To do so, Vlaicu said the company offers three tiers of services, starting at around $100/month that include perks like the ability to have Roaming Hunger build a company website and help with digital marketing for the respective food truck business.

While Joshua George, co-owner of Smokin J’s BBQ, never worked with outside operators on the scheduling front, he said what helped his 2017-founded food truck business escalate as quickly as it did was that he solely focused on scheduling (up to three months in advanced, he said) while his brother, Jeremy George, handled the culinary side. This, he said is what helped his food truck build relationships and customer loyalty and led to the opening of Smokin J’s the restaurant in Poway just a few weeks back.

“Our experience with the food truck was never what I typically thought the experience would be — I thought I would pop up at bars or along the beach,” he said. “For us, we never did any of that. (Instead), we were highly successful… (working) high density places like apartment and office complexes. We quickly realized the advantage of bringing our restaurant to those premises. And so, our entire business was built off scheduling apartments and offices.”

George said, at its peak, Smokin J’s averaged 60 events a month between corporate lunches and dinners in apartment complexes around the county. For him, it made more sense to take this route because the permitting was easier and also working directly with building managers versus the city was simpler. He said it was much more effective to have a prearranged schedule with these locations because they didn’t have to draw people in somehow and then hope those same people would buy food from them nor depend on foot traffic or patrons from a nearby business.

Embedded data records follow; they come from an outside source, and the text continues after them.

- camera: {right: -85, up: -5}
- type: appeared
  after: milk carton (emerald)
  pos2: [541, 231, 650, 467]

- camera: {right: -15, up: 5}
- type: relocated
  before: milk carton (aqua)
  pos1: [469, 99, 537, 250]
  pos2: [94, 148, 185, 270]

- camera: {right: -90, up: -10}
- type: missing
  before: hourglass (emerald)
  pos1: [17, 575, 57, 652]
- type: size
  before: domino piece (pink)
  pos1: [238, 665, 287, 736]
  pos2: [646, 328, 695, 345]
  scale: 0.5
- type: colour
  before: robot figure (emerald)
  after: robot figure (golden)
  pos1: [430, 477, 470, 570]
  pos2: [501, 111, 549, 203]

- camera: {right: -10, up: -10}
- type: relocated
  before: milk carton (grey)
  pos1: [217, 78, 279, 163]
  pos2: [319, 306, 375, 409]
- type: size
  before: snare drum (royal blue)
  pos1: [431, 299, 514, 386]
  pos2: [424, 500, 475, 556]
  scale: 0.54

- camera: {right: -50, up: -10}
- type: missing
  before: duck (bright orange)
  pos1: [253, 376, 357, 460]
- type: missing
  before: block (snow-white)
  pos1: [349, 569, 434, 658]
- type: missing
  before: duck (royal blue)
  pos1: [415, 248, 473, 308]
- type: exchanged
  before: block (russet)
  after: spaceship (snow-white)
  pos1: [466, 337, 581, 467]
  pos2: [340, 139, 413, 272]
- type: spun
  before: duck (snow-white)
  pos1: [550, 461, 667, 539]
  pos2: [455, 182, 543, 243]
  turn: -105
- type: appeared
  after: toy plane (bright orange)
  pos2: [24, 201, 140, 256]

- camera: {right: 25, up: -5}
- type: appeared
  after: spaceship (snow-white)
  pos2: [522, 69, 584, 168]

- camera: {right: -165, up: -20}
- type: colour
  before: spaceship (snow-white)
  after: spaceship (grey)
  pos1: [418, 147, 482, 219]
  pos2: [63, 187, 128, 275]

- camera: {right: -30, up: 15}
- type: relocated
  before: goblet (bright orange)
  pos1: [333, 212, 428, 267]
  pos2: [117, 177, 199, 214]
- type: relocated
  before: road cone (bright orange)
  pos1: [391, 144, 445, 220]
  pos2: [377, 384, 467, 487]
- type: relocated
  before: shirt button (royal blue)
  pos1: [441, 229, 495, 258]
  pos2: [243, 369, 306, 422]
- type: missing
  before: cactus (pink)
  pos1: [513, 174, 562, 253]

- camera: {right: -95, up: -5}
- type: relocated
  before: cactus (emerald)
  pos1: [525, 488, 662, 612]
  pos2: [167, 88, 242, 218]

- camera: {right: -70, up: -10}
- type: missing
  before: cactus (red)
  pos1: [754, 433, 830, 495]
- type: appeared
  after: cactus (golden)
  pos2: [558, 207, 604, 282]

“If you go to apartments, people live there,” he said. “If you go to office buildings, people work there.”

It was a no-brainer, he said.

Friday Night Date in P.B.

The same goes for The Union Food Truck, which launched in 2019 and serves as the mobile arm of San Diego-based Union Kitchen & Tap restaurants; According to Catie Davenport, corporate project manager, the mobile business has a pretty well-thought out rotating schedule, mostly working with local breweries, apartments, festivals and community events, as well as doing some contracted catering, she said. And, on Friday nights, The Union Food Truck is parked in Pacific Beach, said Davenport, specifically in front of sister restaurants PB AleHouse or Backyard Kitchen and Tap.

Davenport said focusing on these very specific avenues has fared well for the truck business.

“We participate in 15-20 events per month,” said Davenport. “We have generated more revenue since launching (the food truck).”

And, there are local groups in San Diego, like the Balboa Park Conservancy and certainly local breweries that are just as happy that food trucks are still very much active in the city.

Sue Varga, director of park activation for Balboa Park Conservancy, works with a rotation of 40 food trucks for the park’s “Food Truck Friday” event. Varga said she works with the City of San Diego and the Parks and Recreation Department in order to hire the food trucks. She also said, during the Balboa Park “Holiday Food Truck Festival”, which runs for about a week every December, the park sees between 60,000 and 70,000 people a day.

“We launched the program in April 2016 as a pilot program,” she said, “and it was an instant success. Now, depending on the event and time of year, I have anywhere from 15-17 trucks at one time.”

Getting More Sophisticated

Overall, Carl Winston, the director of the L Robert Payne School of Hospitality & Tourism Management at San Diego State University, said the local food truck industry is simply much more sophisticated about how it conducts business and where these days.

“Food trucks are making deals with office buildings and hotels instead,” he said. “You can go on websites where you can pick from a Belgium waffle truck and a coffee truck and book food trucks there for your next special event… (The food truck operation) seems to have gotten a lot smarter.”